Since the beginning, The Salvation Army has held a reputation for welcoming people of African descent- and those individuals have been vital in making the Army what it is today.
Booker T. Washington, a former slave and one of the most famous African-American leaders of all time, once said of The Salvation Army: “I have always had the greatest respect for the work of The Salvation Army, especially because I have noted that it draws no color line in religion.”
As the nation celebrates Black History Month, it is fitting to pull from The Salvation Army’s history to see how a fledgling Christian movement welcomed black Americans in the late 1800s.
The Salvation Army was established in London during the same year the American Civil War ended – 1865. The end of the war punctuated the need for reconciliation of the races. Slavery had been abolished, but equality was far from reality.
In 1872, James Jermy, a recent immigrant and Salvation Army convert, joined forces with James Fackler, a black Methodist preacher. Their ministry grew to five different outpost over the course of several years.

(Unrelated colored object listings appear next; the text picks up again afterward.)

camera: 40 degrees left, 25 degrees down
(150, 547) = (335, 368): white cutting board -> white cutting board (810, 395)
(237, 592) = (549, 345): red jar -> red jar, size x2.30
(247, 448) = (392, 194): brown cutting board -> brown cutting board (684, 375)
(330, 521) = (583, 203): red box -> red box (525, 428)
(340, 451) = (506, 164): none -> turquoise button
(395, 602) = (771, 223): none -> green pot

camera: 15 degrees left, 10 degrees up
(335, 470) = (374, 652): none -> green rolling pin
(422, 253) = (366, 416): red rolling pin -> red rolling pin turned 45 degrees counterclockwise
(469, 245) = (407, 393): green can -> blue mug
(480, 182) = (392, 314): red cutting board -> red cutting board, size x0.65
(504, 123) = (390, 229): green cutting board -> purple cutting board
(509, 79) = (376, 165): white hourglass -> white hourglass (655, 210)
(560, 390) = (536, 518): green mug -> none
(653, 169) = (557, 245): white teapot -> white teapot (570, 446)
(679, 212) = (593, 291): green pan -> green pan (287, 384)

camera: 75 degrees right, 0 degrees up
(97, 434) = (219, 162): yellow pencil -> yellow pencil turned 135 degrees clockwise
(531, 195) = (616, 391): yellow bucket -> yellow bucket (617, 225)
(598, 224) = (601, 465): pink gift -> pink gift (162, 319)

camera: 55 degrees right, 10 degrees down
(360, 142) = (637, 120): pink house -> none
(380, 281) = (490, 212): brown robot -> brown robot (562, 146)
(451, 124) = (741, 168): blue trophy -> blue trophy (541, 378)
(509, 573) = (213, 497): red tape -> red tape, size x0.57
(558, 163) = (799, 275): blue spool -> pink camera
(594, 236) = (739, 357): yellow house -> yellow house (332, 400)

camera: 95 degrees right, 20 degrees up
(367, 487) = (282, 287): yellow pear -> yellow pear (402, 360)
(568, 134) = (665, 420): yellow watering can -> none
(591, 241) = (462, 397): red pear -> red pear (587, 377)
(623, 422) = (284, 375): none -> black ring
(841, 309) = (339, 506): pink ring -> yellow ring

Years later, the official Salvation Army of America was organized in 1880, when George Railton and seven young women, historically referred to as the Hallelujah Lassies, landed in New York’s Battery Park.
Salvation Army commissioner at the time, Frank Smith, denounced the color line when he said the Army “must be among the first Christian communities of America who will faithfully and wholly break down the wall of partition separating the white from the colored, whom the Lord has brought from a common captivating bondage.”
In 1915, Mable Broome was the first African-American officer when she was commissioned in Chicago. Mable Broome not only led the charge to demolish the color line, she reinforced the Army’s commitment to give leadership roles to any Christian regardless of gender.
The Salvation Army continues to serves those in need in Gods name without discrimination.